Table 4.
Suppression of CII toxicity and plasmid loss by oop expression in rpoB mutants.
| Host Strains with rpoB Alleles | Cell Viability (±SE) [% Plasmid Loss] Per Growth of Transformant at 42 °C | |
|---|---|---|
| [cII] a | [cII-oop-pO94] b | |
| 594 c | <0.001 (0.001) [100] | 0.08 (0.03) [0] |
| 594 rpoB B1 | <0.001 (<0.0001) [100] | 0.07 (0.01) [0] |
| 594 rpoB B8 | 0.01 (<0.0001) [78] | 0.13 (0.03) [0] |
| 594 rpoB C1 | 0.007 (0.10) [100] | 0.36 (<0.0001) [0] |
| 594 rpoB C4 | 0.003 (0.010) [0] | 0.07 (<0.0001) [0] |
| 594 rpoB C10 | 0.004 (0.001) [100] | 1.00 (0.01) [0] |
| 594 rpoB D2 | 0.38 (<0.0001) [0] | 0.10 (<0.0001) [81] |
| 594 rpoB D6 | 0.02 (0.01) [6] | 0.03 (0.01) [86] |
a Plasmid includes precise sequence (ATG to TTC) for cII cloned into pcIpR-cII-timm in the same position in plasmid, relative to pR and the sR start site for rightward transcription as is gene cro in λWT, including its RBS sequence, except for substitution of a BamHI site cloning site incorporated into the RBS, eliminating the natural DNA sequence leftward (upstream) of cII, which includes a stem-loop structure [36] that could influence cII expression.

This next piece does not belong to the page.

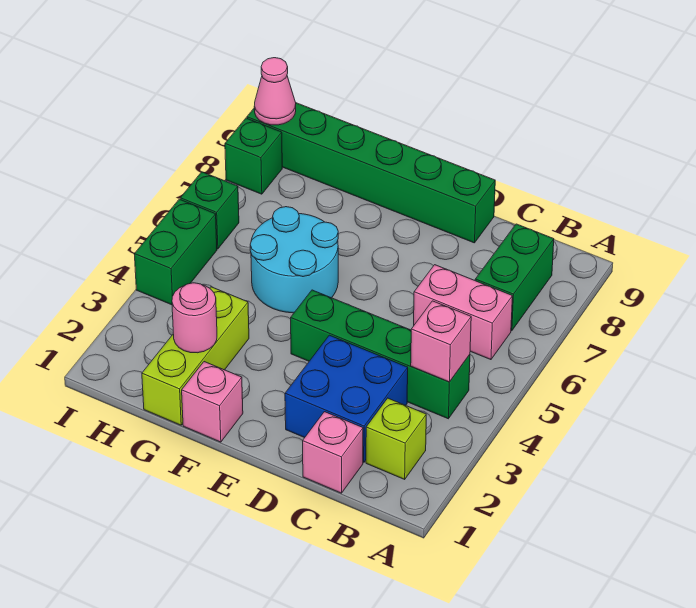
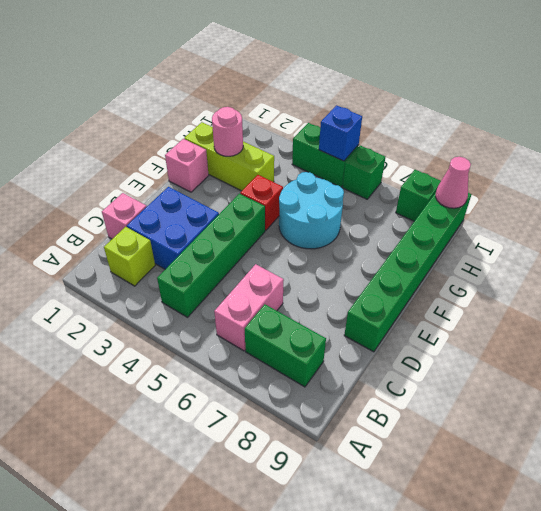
pink brick B4 level 2 -> none
none -> red brick F4 level 1
none -> blue brick I5 level 2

The cII sequence in [cII] terminates with an ochre rather than TGA stop codon, Figure S1. b Plasmid includes the same sequence as in [cII] but with natural amber termination signal for cII, plus the natural partially cII-overlapping oop sequence, plus 94 nucleotides rightward of the start point (38685) for 5′ end of oop transcription, that includes the pO promoter for oop, through base 38769 in gene O. This encodes 28 amino acids from the N-terminal end of O, terminating with an inserted ochre stop codon, Figure S1 plasmids 2. c Data from Table 2 repeated here for comparison.